Follow a little girl as she and her family prepare for the new baby that will soon be joining them. And simultaneously, watch the girl’s mother fly off to Korea, meet the new baby, and bring her home. Here is an utterly simple, sweet, and child-centric look at the adoption process through the eyes of a soon-to-be older sibling. From cutting a red paper heart and taping it above the new baby’s crib to telling her best friend about the adoption, the young narrator counts down every day and night with growing anticipation, marking them with a big X on her calendar. Unlike other adoption books which are aimed only at the adoptive child, Ten Days and Nine Nights is also perfect for older children who are about to become big sisters and brothers.
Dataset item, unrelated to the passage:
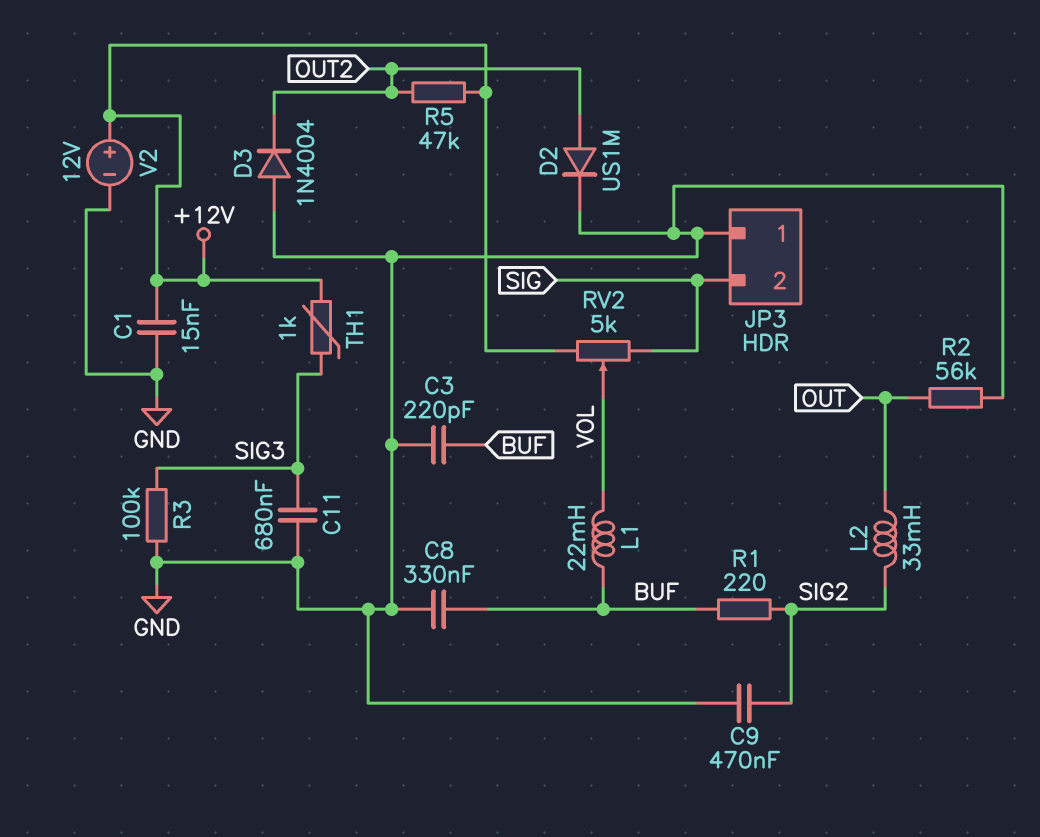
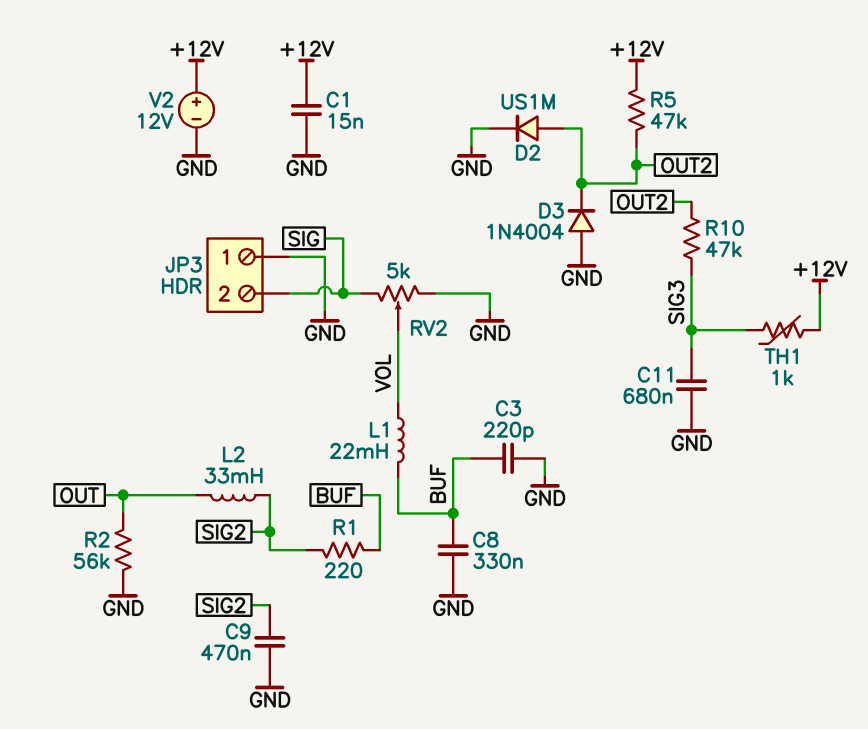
R3: 100k (GND, SIG3) -> none
R10: none -> 47k (OUT2, SIG3)
RV2: 5k (+12V, SIG, wiper VOL) -> 5k (GND, SIG, wiper VOL)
2009 Parents' Choice Silver Honor winner
Simple, graceful text and images of contentment distinguish this story about the arrival of a younger adopted sibling. Heo's heroine is a girl with black hair and rosy cheeks who finds plenty to do as she waits for her mother to return from Korea with her new baby sister. "Daddy and I say goodbye to Mommy. I have nine days and eight nights." As Mommy and the girl embrace at the airport gate, Heo's folk-naïve perspective makes the whole airport appear to swell with anticipation-even the colorful airplanes outside look happy. As the girl counts down ("I have six days and five nights," etc.), rhythmic text confers a feeling of calm. On subsequent days, her father buys new furniture, and her grandmother sews for the baby, as wordless scenes show Mommy's progress in Korea. "At last!" the girl cries, as the family greets Mommy and the tiny bundle. "I have no days and no nights." Heo (The Green Frogs) writes as if the baby's arrival will be unambiguously joyous, and children who read this book will feel this way, too. Ages 4-8. (May)Copyright © Reed Business Information, a division of Reed Elsevier Inc. All rights reserved.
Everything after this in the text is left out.